Authentication
One of Welshare's main long term design objectives is guaranteed, provable privacy. Hence, a cornerstone of the protocol design is to derive purpose bound accounts from user root keys that differ by application context. This approach improves the privacy of each entity on the protocol: it's impossible for third parties to correlate identifiers with the root accounts (ie users). If you're interested in the technical backgrounds, check out our key derivation docs.
As many other concepts on the Welshare protocol this idea is quite experimental, its implementation not final and the decorrelation guarantees brittle, as we right now use just one derived key for all subsequent operations and that of course is not sufficiently decorrelating user accounts yet.
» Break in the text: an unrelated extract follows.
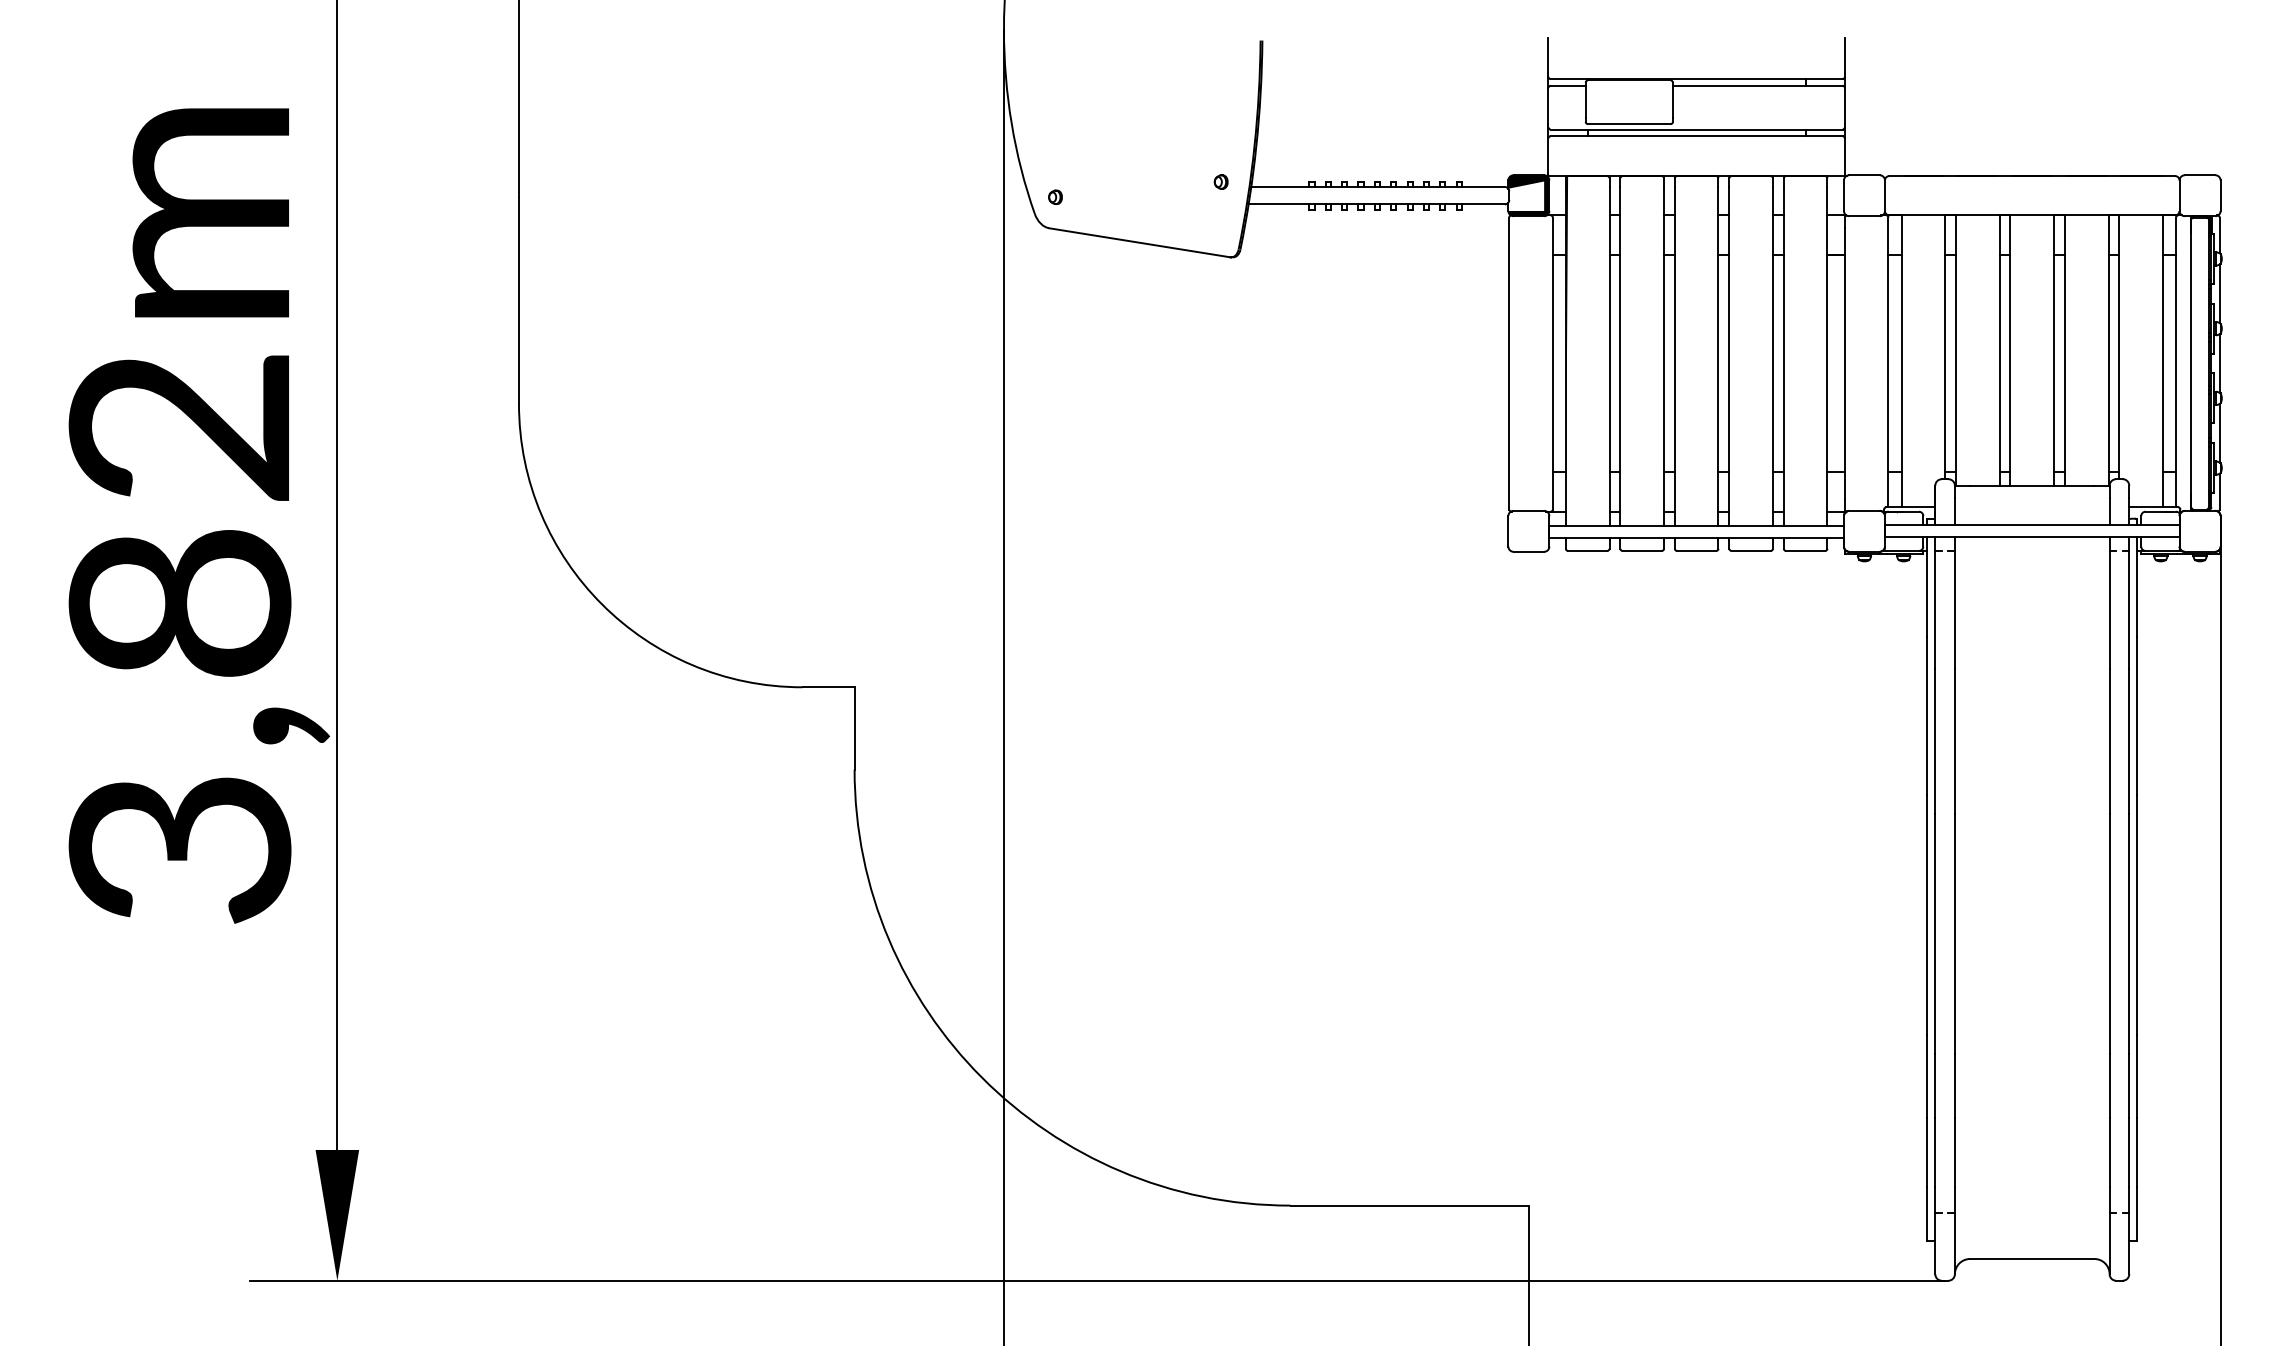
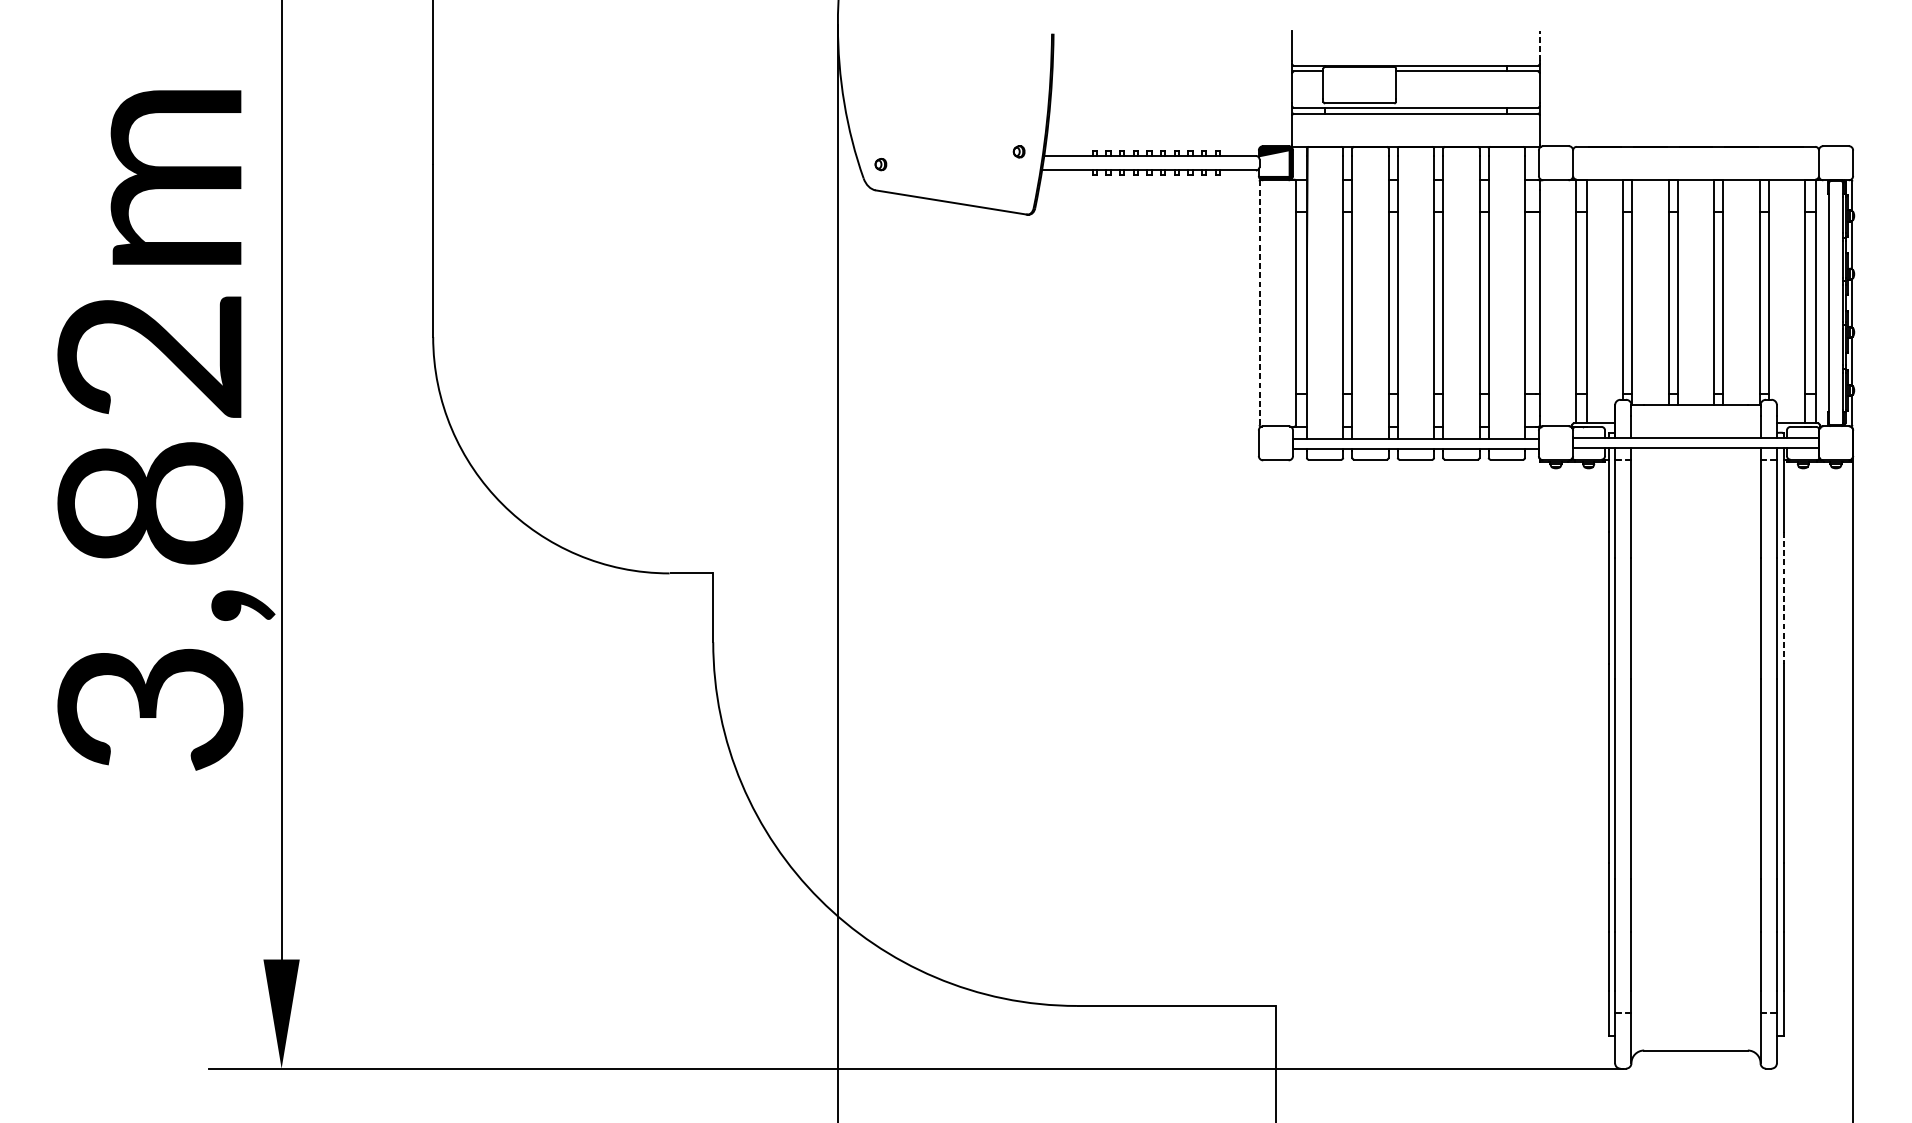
line: (1844, 55) -> (1539, 46), solid -> dashed
line: (1509, 363) -> (1259, 303), solid -> dashed
line: (2137, 716) -> (1783, 597), solid -> dashed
Logging in / Root Profile Control
Every Welshare user completes a Siwe login process with a keypair that deals as their account root key. They can either use their favorite crypto wallet or create a dedicated embedded (app) wallet that's secured by our partner Privy. Privy's "self-custodial" wallets provide similar security guarantees as non-custodial wallets and they are are recoverable by a social login of your choosing.
User Storage Keys
When starting a data submission, users derive a new secp256k1 keypair using a deterministic EIP-712 signature by their root key and salt values for added entropy. They are asked to do so in the respective dialogs or can manually create (and locally revoke) it on the Welshare wallet app.
Those keys are stored in local browser storage and are used to sign off secret data transfers. They should by no means be used to control any asset on any chain. Storage keys are used by users to directly interact with Nillion nodes (that's where they got their name from) after Welshare delegated NUCs to them.